Do you have to have a photography niche?

There’s a piece of advice I have read over and over again, when it comes to running a photography business. The advice is something like this: “Find your photography niche!” or “Choose your niche today!” Now, I kind of get where this advice comes from and I understand the principles behind it BUT… I have to say, I don’t agree. Why should you choose a photography niche? Why can’t you be more generalised in your approach or in what you shoot? Do you really have to have a photography niche?

Wedding couple holding hands in a greenhouse

Reasons for having a niche

Let’s look at the main reasons, firstly, why it’s recommended that you choose a photography niche.

Having a niche develops stability. It helps you to focus in on your chosen subjects and styles which, in turn, finesses your attention and makes your business much stronger. 

You’ll also only do work you actually enjoy instead of taking on any and every kind of work to make ends meet. By “niching down” your business, you’ll turn away work you don’t want to do. 

Concentrating on a niche means you’ll also become an expert in that area by building on your experience and training specifically for it. The title of expert in a particular area is always highly sought after when you consider the rewards that usually come with it – recognition and a much higher pay scale!

Woman holds newborn baby

Who needs a niche?!

Now, as someone who refused to specialise herself, obviously I am biased. But hear me out. Because choosing not to niche was a distinct choice on my part for several reasons but there are a few things I’ve learned along the way.

Firstly, I’ve always been the kind of girl who likes a little variety in life. If I chose to specialise, I would lose that variation and that was something I couldn’t do without. 

I’m also a big fan of a new challenge, of trying something I haven’t tried before, of learning a new skill. If I went down the route of finding a niche, I would close myself off to all these different challenges and I’m afraid I’m just not built that way!

belly dancer sitting on rock in colourful skirt

That being said…

I’ve learned some things along the way.

For example, I quickly discovered I do not really enjoy studio portraiture. Formal poses against a white backdrop are definitely not my thing at all but it took giving it a try for me to figure that out. 
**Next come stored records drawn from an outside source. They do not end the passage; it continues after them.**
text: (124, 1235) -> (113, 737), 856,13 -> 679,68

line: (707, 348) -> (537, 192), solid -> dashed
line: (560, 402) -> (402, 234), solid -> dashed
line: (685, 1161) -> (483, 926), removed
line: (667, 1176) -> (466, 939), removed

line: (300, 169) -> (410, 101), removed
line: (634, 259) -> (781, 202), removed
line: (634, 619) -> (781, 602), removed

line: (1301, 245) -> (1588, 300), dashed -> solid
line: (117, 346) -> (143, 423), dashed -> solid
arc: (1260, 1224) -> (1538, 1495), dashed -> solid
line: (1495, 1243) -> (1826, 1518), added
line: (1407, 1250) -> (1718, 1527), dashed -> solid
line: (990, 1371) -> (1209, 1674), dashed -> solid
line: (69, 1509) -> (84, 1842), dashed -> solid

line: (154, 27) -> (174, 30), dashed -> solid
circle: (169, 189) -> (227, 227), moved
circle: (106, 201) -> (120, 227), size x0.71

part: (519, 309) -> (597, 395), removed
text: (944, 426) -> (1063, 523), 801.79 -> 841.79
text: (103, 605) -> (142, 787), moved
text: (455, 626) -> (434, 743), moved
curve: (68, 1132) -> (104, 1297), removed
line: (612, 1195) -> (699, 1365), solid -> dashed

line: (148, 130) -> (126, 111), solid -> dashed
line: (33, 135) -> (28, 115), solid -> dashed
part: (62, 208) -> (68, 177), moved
I also learned that not specialising can increase your workload – having to develop workflows for a variety of different services, multiple social media accounts, even having more than one website may be a possibility. Although you could also take the approach of keeping it all in one place!

You may find you do inadvertently find a niche, although it might not be the most obvious one.

woman sits in window boudoir photography

Whatever happens, the most important thing to remember is that you do what feels right for you. Be a wildlife photographer, a wedding photographer, a family portrait photographer… or don’t! The choice is entirely yours! Don’t feel you have to conform to what others tell you to do – just do what feels right and natural to you and enjoy the experience!